Edited by Jill Wright,
What an interesting week. As the Prime Minister pledged more consultations and "good government", including a fresh look at savings on health spending, on Wednesday evening I attended a lecture at the State Library by visiting Danish medical researcher Professor Peter Gøtzsche, who as founder of the Nordic Cochrane Centre is devoted to establishing the scientific evidence for medical research.
Over several years he has been particularly critical of the claims made by the drug industry for antidepressants, and for the biomedical theory that underlies conventional psychiatric practice.
As he told The Guardian last year, "the way we currently use psychiatric drugs is causing more harm than good".
In a fascinating presentation, he detailed serious discrepancies between the claims made by drug manufacturers for the effectiveness and safety of SSRIs - which too often are favoured as the first clinical response over better treatments for depression - and the chilling consequences.

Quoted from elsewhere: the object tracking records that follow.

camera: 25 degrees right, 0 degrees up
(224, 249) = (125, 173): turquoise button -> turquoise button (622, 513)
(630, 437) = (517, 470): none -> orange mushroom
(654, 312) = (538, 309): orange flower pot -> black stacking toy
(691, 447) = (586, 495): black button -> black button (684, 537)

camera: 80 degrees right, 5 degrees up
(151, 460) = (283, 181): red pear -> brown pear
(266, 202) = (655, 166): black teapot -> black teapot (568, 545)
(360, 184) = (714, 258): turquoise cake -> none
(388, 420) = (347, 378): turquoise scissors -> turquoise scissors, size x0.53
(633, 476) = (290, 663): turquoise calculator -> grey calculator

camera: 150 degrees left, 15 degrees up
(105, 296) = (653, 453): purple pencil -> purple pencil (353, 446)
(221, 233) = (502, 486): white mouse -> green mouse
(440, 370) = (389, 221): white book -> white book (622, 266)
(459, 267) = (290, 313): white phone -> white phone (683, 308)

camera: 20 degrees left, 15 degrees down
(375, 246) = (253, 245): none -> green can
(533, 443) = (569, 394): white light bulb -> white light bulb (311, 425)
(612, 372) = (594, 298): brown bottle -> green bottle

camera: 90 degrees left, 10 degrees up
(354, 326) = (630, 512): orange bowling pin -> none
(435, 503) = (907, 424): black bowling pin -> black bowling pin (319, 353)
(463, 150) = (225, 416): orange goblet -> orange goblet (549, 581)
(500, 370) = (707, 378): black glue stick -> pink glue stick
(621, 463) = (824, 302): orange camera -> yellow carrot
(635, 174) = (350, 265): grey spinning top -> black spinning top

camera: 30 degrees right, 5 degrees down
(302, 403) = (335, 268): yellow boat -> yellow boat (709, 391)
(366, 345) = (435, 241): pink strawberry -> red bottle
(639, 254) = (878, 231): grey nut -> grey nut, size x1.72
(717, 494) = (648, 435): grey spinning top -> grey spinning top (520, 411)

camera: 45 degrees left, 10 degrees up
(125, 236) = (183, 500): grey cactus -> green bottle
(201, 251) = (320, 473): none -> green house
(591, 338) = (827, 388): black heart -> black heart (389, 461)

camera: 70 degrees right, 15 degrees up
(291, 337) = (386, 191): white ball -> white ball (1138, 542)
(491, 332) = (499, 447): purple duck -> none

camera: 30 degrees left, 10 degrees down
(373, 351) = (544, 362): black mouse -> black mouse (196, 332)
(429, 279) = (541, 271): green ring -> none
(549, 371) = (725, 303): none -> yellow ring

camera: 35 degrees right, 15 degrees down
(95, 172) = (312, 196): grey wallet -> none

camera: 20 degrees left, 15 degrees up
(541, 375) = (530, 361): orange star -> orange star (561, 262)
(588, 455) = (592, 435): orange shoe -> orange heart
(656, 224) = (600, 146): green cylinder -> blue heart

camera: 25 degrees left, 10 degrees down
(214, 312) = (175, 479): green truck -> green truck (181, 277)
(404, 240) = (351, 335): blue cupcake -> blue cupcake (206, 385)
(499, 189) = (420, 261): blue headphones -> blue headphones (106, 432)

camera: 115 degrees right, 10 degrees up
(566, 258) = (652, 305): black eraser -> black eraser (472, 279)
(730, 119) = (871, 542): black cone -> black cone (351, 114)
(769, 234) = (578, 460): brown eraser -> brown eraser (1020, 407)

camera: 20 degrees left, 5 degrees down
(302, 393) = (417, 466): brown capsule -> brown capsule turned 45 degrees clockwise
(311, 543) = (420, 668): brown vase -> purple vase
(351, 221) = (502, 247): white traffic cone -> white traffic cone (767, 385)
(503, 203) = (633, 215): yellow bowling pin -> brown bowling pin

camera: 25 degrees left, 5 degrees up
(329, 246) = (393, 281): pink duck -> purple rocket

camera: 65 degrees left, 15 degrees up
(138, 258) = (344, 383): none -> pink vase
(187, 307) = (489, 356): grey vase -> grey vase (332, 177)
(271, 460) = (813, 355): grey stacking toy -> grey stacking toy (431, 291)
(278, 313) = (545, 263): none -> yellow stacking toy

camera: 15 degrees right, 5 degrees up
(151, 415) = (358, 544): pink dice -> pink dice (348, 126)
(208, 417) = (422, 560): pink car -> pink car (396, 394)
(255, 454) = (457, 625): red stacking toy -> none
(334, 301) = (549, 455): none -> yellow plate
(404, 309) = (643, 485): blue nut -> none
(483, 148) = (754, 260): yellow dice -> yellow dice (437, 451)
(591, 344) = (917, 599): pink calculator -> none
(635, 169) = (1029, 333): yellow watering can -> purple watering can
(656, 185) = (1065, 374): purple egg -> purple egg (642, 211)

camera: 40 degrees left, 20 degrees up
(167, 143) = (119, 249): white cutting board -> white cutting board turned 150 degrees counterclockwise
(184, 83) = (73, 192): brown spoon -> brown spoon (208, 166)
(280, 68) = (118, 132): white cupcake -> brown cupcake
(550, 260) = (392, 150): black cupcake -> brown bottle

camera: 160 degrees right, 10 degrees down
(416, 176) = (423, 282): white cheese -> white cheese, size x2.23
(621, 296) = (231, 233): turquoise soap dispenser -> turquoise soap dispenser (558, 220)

He presented statistics that indicated a disturbingly high incidence of younger patients killing themselves and others; serious impacts on their mental and physical health and wellbeing including widespread sexual dysfunction; alarming death rates among older patients as a result of falls and long-term struggles by patients to come off their medication, frequently undermined by psychiatrists misinterpreting withdrawal symptoms as a return of symptoms ... requiring more drugs.
At one point, he introduced a member of the audience, Professor John Read, former Professor of Clinical Psychology at the University of Liverpool's Institute of Psychology, Health and Society.
Professor Read announced that only days previously he had taken up a position at Swinburne University. That is potentially great news for Australian mental health, because one of Professor Read's particular interests is the role of pharmaceutical industry in psychology.
I was fascinated by a brief remark he made that suggested that Australia had an international reputation for the depth of its acceptance of the biomedical model of mental illness promoted by the AMA and psychiatric leaders that Professor Gøtzsche and a substantial and growing number of professionals, including many psychiatrists, regard as a harmful myth.
Indeed, the US National Institute of Mental Health, which funds most of that country's research on mental health, declared that after decades of pursuing the biological hare, psychiatry had failed to identify any unique biological mechanisms associated with specific diagnoses.
As a column in the New York Times by Stanford University professor of anthropology, Tanya Marie Luhrmann, put it: "[Psychiatric] diagnoses were neither particularly useful nor accurate for understanding the brain and would no longer be used to guide research."
Professor Read's remark is backed by the statistics. Australian consumption of antidepressants is among the highest per capita in the world. At 88.9 defined daily doses per 1000 population, we are popping pills at a rate second only to Iceland.
And 86 per cent of those drugs are being prescribed by GPs.
If the federal government wants to make significant savings in the health budget, it could start by looking at the multi-billion-dollar subsidies it is providing for these dangerous medications and the financial consequences of their misuse.
I think the new Health Minister should waste no time inviting Professor Read to have a chat about this issue. That really would be good government.